Sollte der sportliche Weg ein erfolgreicher sein, könnte das Studium durchaus zehn Jahre dauern, sagt sie. Leistungssportler haben diese Möglichkeit, und sollte Stine Küspert ihre sportlichen Ziele erreichen, wird sie davon wohl auch Gebrauch machen müssen. Die 19-Jährige träumt von der Teilnahme an Olympischen Spielen und dem Vorstoßen in die Weltspitze im Damen-Doppel. Nicht im Einzel? "Nein, ich liebe es, mit jemandem gemeinsam zu kämpfen. Und der Spielstil im Doppel gefällt mir auch besser."

Nicht der letzte Schritt

Da eine Topkarriere als Einzel- und Doppelspielerin grundsätzlich eher unrealistisch sei, konzentriert sich Stine Küspert also auf das Doppel. Und hat dafür Saarbrücken als Ziel vor Augen. Am dortigen Olympia-Stützpunkt trainieren die Doppel – geografisch getrennt von den Einzelspielern, die in Essen untergebracht sind. Erst das Abitur, dann der Wechsel nach Saarbrücken, dann irgendwann Olympia: So könnte der Zeitplan der aktuellen deutschen U 19-Einzelmeisterin aussehen.

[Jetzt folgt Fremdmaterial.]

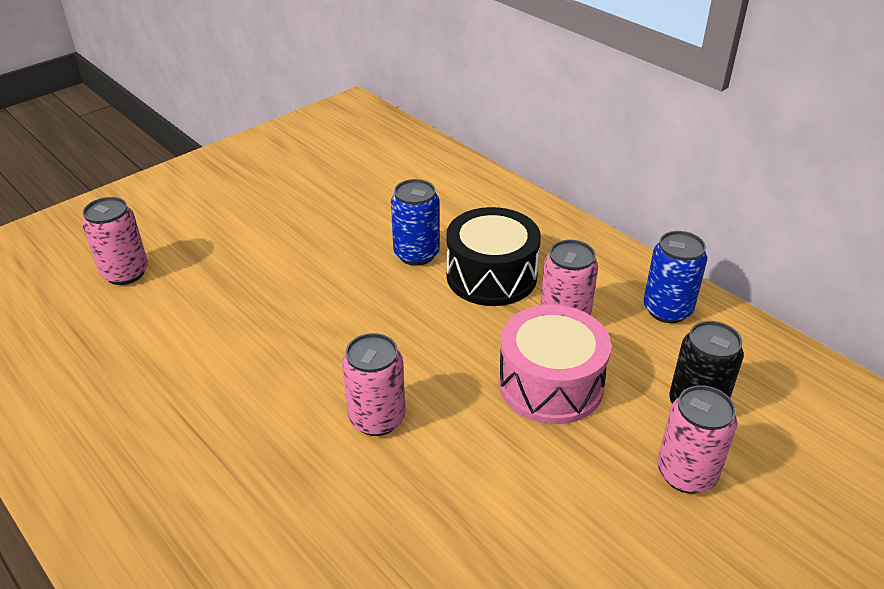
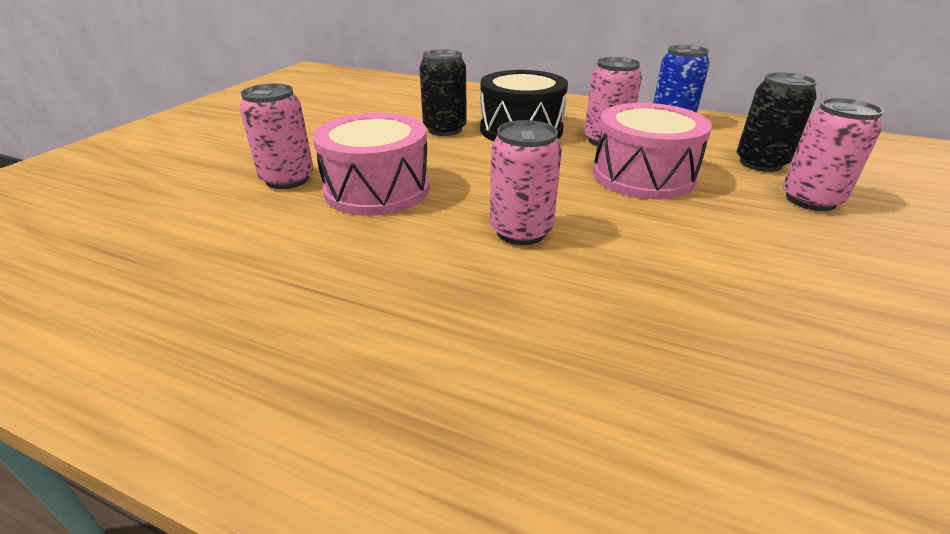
camera: 25 degrees left, 5 degrees down
(125, 273) = (141, 192): pink can -> pink can (287, 179)
(299, 326) = (377, 189): none -> pink drum
(416, 254) = (445, 129): blue can -> black can

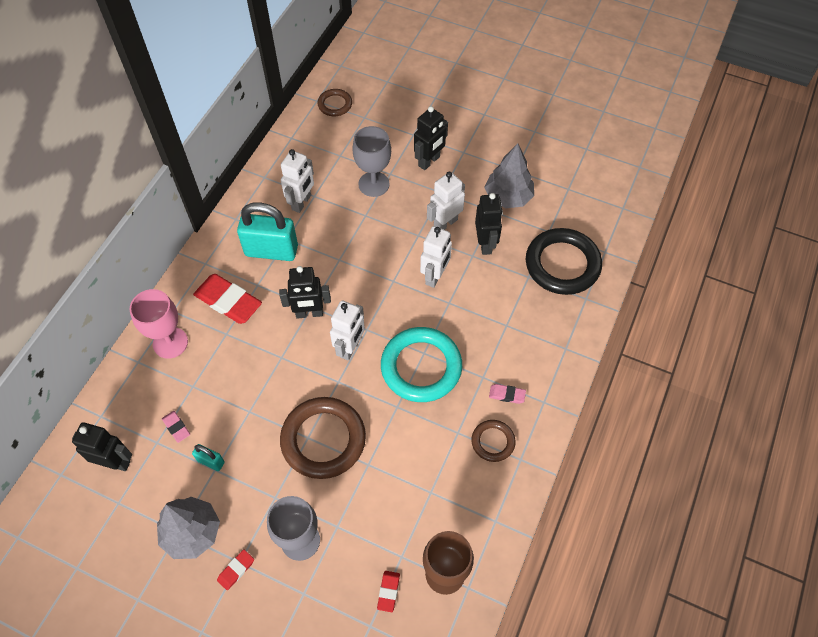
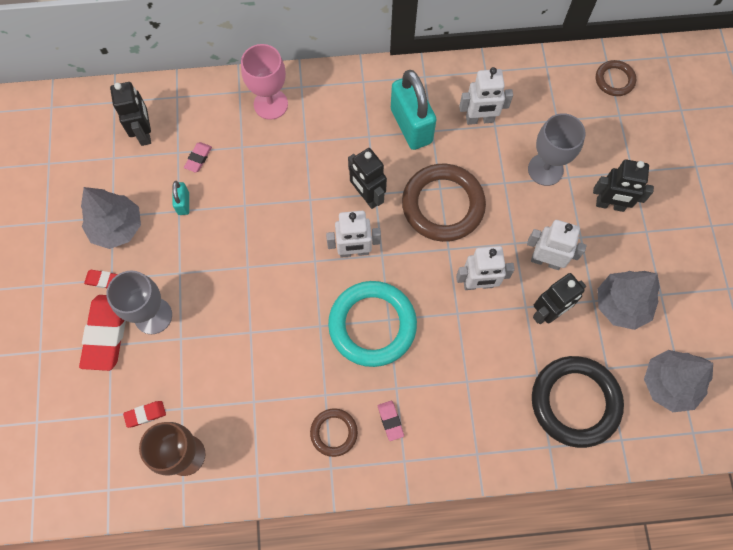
camera: 60 degrees right, 10 degrees up
(228, 301) = (337, 123): red eraser -> red eraser (106, 333)
(323, 440) = (252, 281): brown ring -> brown ring (443, 205)
(581, 202) = (668, 384): none -> grey tree

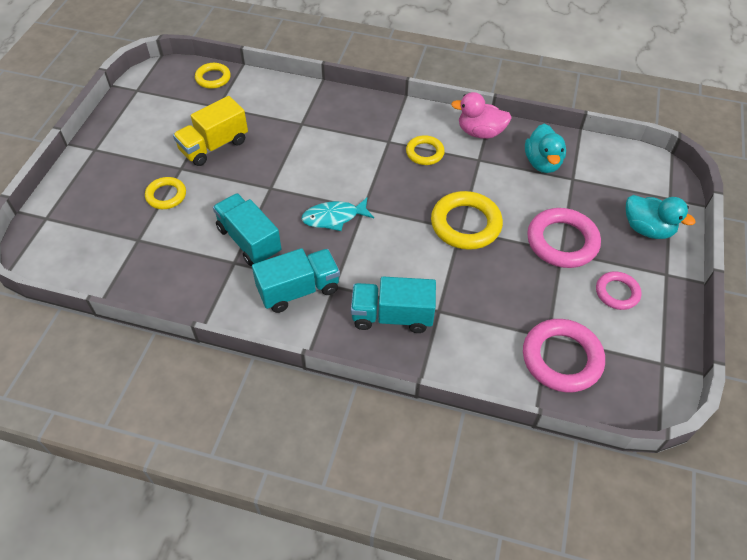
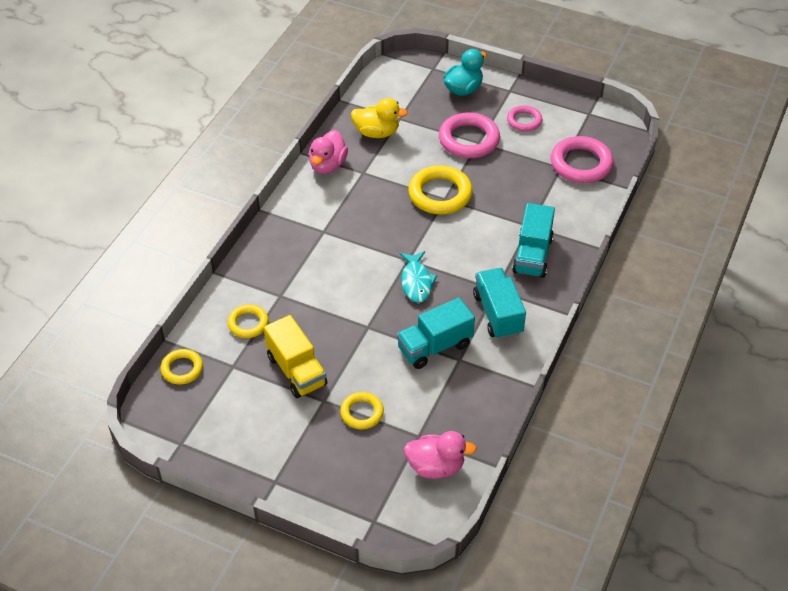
camera: 80 degrees left, 5 degrees down
(101, 256) = (435, 466): none -> pink duck
(424, 153) = (346, 207): yellow ring -> yellow ring (248, 323)
(542, 163) = (377, 133): turquoise duck -> yellow duck

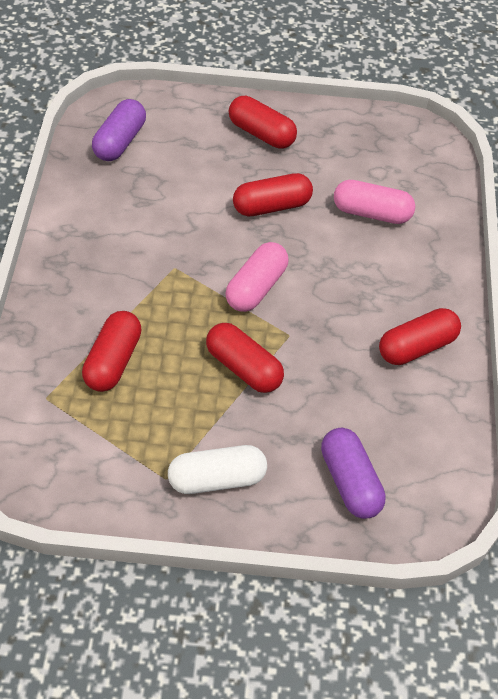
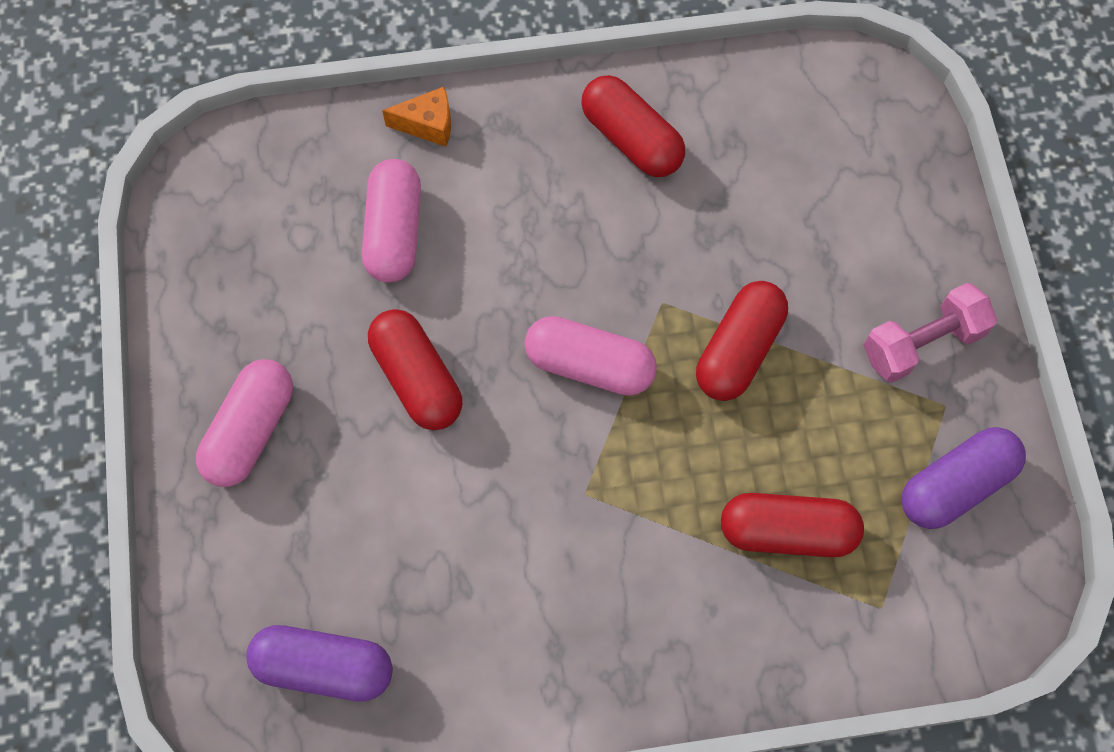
camera: 100 degrees left, 15 degrees up
(217, 479) = (922, 343): white capsule -> pink dumbbell
(261, 133) = (251, 431): red capsule -> pink capsule
(350, 481) = (867, 187): purple capsule -> purple capsule (955, 485)
(446, 242) = (428, 125): none -> orange cheese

Vorher jedoch steht ihr Debüt in der A-Nationalmannschaft an – am 18. September in ihrer Heimatstadt Bremen. Welch eine Fügung! "Das ist großartig", sagt Stine Küspert. Und dann noch im Metropol-Theater. "Sehr cool, ist mal etwas anderes." Natürlich wird der halbe BBC dann hinter ihr stehen. Und die Familie sowieso. "Für sie ist es der nächste Schritt", sagt ihr Vater Thomas. Und vermutlich wird es nicht der letzte Schritt sein.

Info

Zur Sache

Badminton-Länderspiel mit Stine Küspert im Bremer Metropol-Theater

Der Veranstalter wirbt damit, dass es das weltweit erste Badminton-Länderspiel sei, das nicht in einer Sporthalle ausgetragen wird. Ungewöhnlich wird es auf jeden Fall sein, wenn am Dienstag, den 18. September, ab 18.45 Uhr im Metropol-Theater am Richtweg die A-Nationalteams aus Deutschland und den Niederlanden auf die Bühne kommen. Fünf Partien stehen dann an: Je ein Damen- und Herren-Einzel, je ein Damen- und Herren-Doppel sowie ein Mixed. Die Bremerin Stine Küspert wird im Doppel an der Seite von Eva Janssens auflaufen. Das Länderspiel gilt als Vorbereitung auf die EM-Qualifikation im Dezember dieses Jahres. Eintrittskarten gibt es bei Nordwest-Ticket und allen Zeitungshäusern des WESER-KURIER.